Usage is quite simple. It's a dull bash script. Just go to the directory where you want to change personal information to make them anonymized or pseudonymized. Obviously it also works with .docx files, provided that they are converted in ODF. Perhaps it also works natively, but I don't dare testing them just yet. OOXML sucks.
- Libreoffice/Openoffice.org or something that uses ODF as working file format:
- Linux
- Bash (just because it's what I use)
- sed and zip/unzip
Suppose you are the author, but you don't want to appear as such, or there are many authors and you want them to come up as one, under an arbitrary name.
then:
anonymize.sh [filename.odt]
Where filename.odt is the file that you want to change. You will be asked if you want to just change one name into another, or all names in one single run. Then it will ask you to insert the name to be changed (in the first case) and the name the author(s) shall be changed into.

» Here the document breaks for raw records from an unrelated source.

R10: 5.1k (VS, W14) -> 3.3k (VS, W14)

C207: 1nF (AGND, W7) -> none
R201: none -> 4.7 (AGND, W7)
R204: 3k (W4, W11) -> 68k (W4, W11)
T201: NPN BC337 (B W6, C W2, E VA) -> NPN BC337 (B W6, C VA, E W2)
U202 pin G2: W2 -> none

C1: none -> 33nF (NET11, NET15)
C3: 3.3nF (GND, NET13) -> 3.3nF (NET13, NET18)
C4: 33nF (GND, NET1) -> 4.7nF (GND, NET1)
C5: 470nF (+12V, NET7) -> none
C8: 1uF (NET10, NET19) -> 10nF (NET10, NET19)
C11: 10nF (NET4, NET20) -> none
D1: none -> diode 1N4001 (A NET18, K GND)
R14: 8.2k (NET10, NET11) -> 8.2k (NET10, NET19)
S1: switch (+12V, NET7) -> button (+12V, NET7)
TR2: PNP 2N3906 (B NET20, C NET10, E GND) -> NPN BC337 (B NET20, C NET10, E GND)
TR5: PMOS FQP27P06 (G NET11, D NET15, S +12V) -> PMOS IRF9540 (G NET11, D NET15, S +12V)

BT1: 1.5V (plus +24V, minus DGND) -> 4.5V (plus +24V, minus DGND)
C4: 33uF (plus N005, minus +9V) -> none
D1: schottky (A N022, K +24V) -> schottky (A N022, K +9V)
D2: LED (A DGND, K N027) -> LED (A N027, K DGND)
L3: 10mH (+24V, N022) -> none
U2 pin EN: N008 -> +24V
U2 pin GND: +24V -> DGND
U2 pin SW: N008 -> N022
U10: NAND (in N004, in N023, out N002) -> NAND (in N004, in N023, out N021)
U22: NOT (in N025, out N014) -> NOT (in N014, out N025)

You will find the modified file in
_anonymized_filename.odt
Uncompressed files are put in /tmp/libreoffice. Therefore if you do a grep, you can verify if everything has disappeared, like:
grep -ci "[oldname]" /tmp/libreoffice/* -R
to make sure everything has been changed. If there is any occurrence (perhaps you have used uncapitalized names, or trailing spaces, whatever), the number beside the filename is different from 0. Otherwise you should get:
content.xml:0
layout-cache:0
manifest.rdf:0
META-INF/manifest.xml:0
meta.xml:0
mimetype:0
settings.xml:0
styles.xml:0
Thumbnails/thumbnail.png:0
If not, change the name of the temporary file and repeat with the offending information. Repeat until everything is in good order.